Jun 9, 2022Liked by Chad Sanderson

Not responding on LinkedIn, because I need to be careful what I share.

"Modern" data modelling tends to only encompass analytical modelling. Even then, there isn't always a clear demarcation between a system model, a process model, a dimensional model, or an aggregation model. It's all just a hodgepodge of whatever gets metrics the fastest. This tends to depend a LOT on the accessibility and normalization form of a given application.

Moreover, analytical workloads and operational/integration workloads are also extremely different, and the storage/access patterns for each SHOULD be different. Reverse ETL is a just a messier, less performant implementation of MDM or integration middleware.

Also - business process owners are trending AWAY from using data-enforced standards for declaring their business processes. Microservice data producers often don't even use something declarative to model their processes, instead they make "archi-toons." But there's a whole universe of standards that solidified over 20 years ago and covers everything from hardware design to service modelling:


The biggest opportunity, in my mind - is a system with a killer UX that enables business process owners to describe their process using a mix of behavior and artifact assets. Process models could have links to system level models declared in one of those standards, as well as to more rarefied/groomed models that share the same business logic for both ODS/developer-services and analytical/metadata systems. These inter-relations, and the inter-relations between models could collectively could be kept in a knowledge-graph - with both LDP and RDF aspects.

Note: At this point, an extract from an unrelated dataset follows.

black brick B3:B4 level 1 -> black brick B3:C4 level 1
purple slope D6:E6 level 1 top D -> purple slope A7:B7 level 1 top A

There are tools out there that offer 2/3 of this, but nothing out there that unifies a EAM stack with a metadata system and analytical modelling tools. There's also very little in the way of a replacement convention to dimensional models in regards to allowing model-driven time-travel. There needs to be a invigoration of modelling standards for the config-as-code era, with a really sexy UX that brings information workers to the table. Every vendor and their mom will claim to have all this, but it will be readily clear when the real data-messiah system comes out...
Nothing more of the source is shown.